Saturday 21 December 2019

Black Christmas (2019) - Movie Review



https://www.greaterthan.org/

The original Black Christmas is one of the classic slashers, a film that helped mould the genre into what it remains to this day. It even has the prestige of being a slasher that influenced another seminal classic in the genre with Halloween, both operating with the same type of inhumane beast as the killer. Black X-Mas, the 2006 remake, went so far in missing the point of what made the original work that it devolved into a movie about killers who were brother and sister as well as father and daughter. No information right into all kinds of TMI; it really says something when it came out in the midst of the U.S. remakes of Japanese horror movie craze, and it still stands as one of the most misguided remakes of its time.

The latest attempt to rejuvenate the original story hits an immediate problem with its rating. Of all the ways to describe the original, or even the 2006 butchering, ‘restrained’ isn’t one of them like it is here. In fairness, director Sophia Takal certainly knows her stuff in utilising the ‘less is more’ approach to horror. There’s showings of decent and slow build-up to the pay-off, a few Lewton Bus misdirection scares, even a cool scene involving motivated Christmas lighting. However, because it’s a little too apparent that it’s trying to squeeze into its broader rating, it ends up neutering a fair amount of the scares and the bigger points the script is trying to make.

Which is rather funny because the script is unchained in every way the visuals aren’t. Keeping in step with the more recent feminist revamps of older classics, this film brings a lot of rhetoric to the table. Too much of it, quite frankly. It puts me in a weird position where I’m basically asking for a movie not to yell at me because I already agree with most of what it has to say. There are occasions where it hits points of genuine inspiration, like the talent show ‘Up In The Frat House’ sequence that basically embodies this film’s entire methodology, but in far too many other points, it ends up bogged down in telling us about the ways of the patriarchy than it is with making the information sit comfortably within the film itself.

Of course, as has been the case with most of the recent distaff remakes, this film’s feminist bent wasn’t just pulled out of nowhere and Trojan horsed into a pre-existing feature. The original film is one of the best pro-choice genre flicks of all time, and when it didn’t feature Margot Kidder and co. being all kinds of watchable, it showed a mysterious man who wanted to exert so much control over the women around him that even their deaths were by his will. And what we get here is essentially a Suspiria-style DNA re-sequence of the original, as it takes the initial plot (a group of female college students are menaced and killed off one by one in their own sorority house by a shadowy murderer) and repurposes it to fit with modern times.

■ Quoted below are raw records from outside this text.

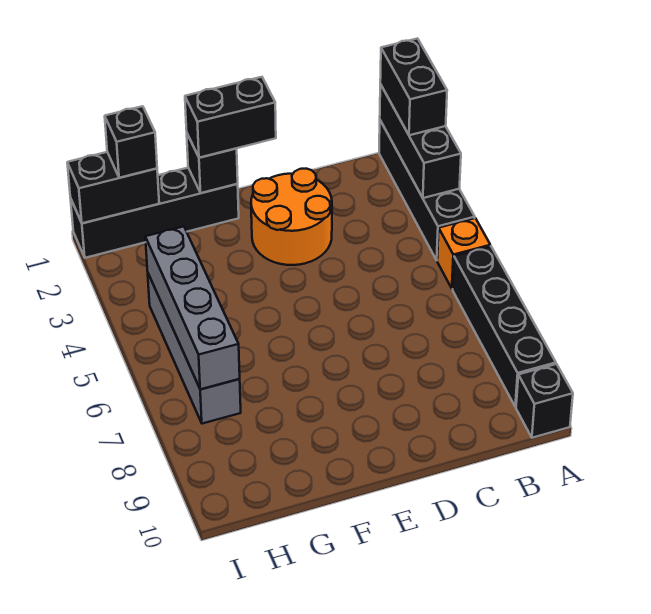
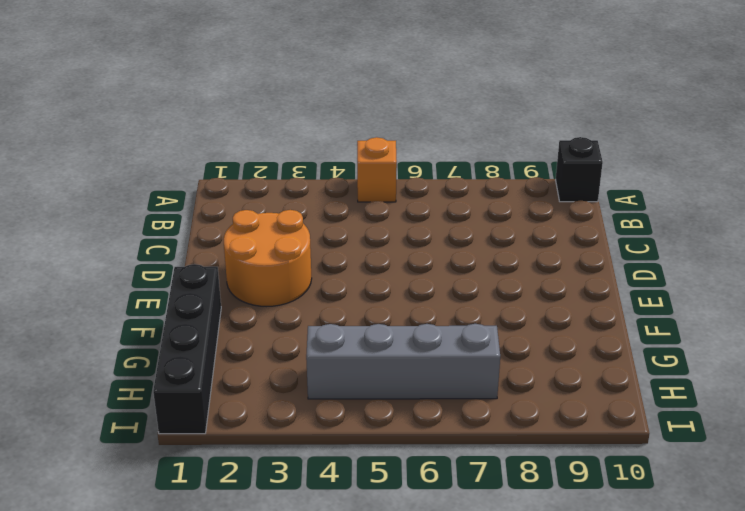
none -> black brick A1:A4 level 1
none -> black brick A6:A9 level 1
none -> black brick A1:A3 level 2

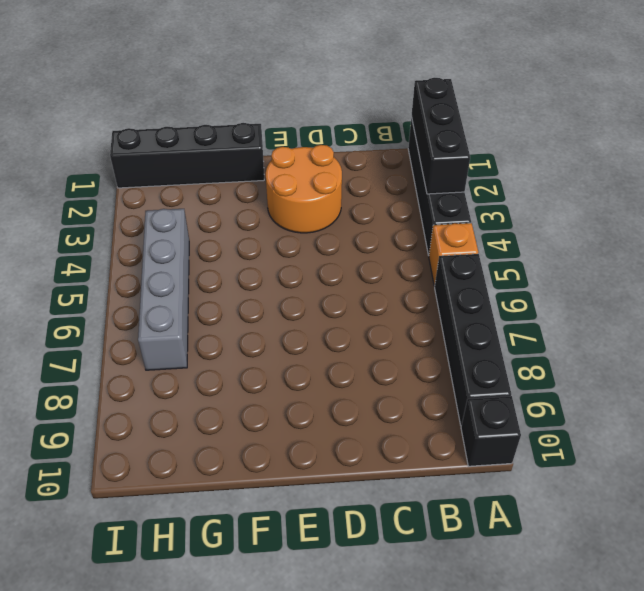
none -> black brick F1 level 2
none -> black brick H1:I1 level 2
none -> grey brick H4:H7 level 2

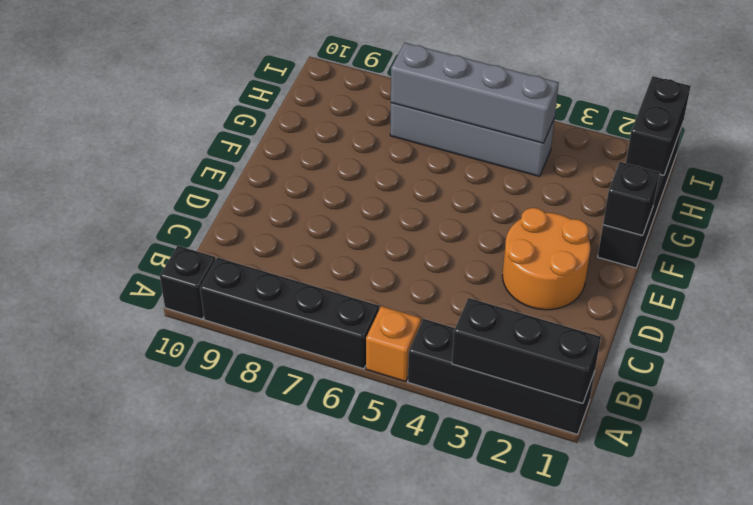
none -> black brick A1:A2 level 3
none -> black brick E1:F1 level 3
none -> black brick H1 level 3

Said repurposing is pretty much the best thing about this film, as its examinations of gender power dynamics and abuse and gaslighting and other super fun topics along the same lines are definitely accurate. I mean, it’s safe to say that the most commonly-associated threat within U.S. colleges these days goes a bit further than just obscene phone calls. Even when it takes a Get Out-sized step into genre absurdism with its inclusion of black magic, it still works as a thematic extension to the notions of fraternal tradition and how that need to satiate the group ends up overriding the individual. It also serves as a good counterpoint to the relationship between the sorority sisters, where a similar preservationist mindset is at play, except they actually have reason to believe that they’re under threat.

I’ve seen too many films like this in 2019 alone. Not specifically on this topic necessarily, but films that put me in the awkward position of agreeing with the production on principle, but not in execution. There is a seriously great film in here somewhere, one that is able to wield its rating and its rhetoric equally and create a spooky and thoughtful ride. As is, though, it does far better at the latter than the former, and even then, it can get a little overbearing in too many places. The brutality of the violence and the subtlety of the messaging are the main reasons why the original works so damn well, and the attempt to pull off the exact opposite here isn’t nearly as effective.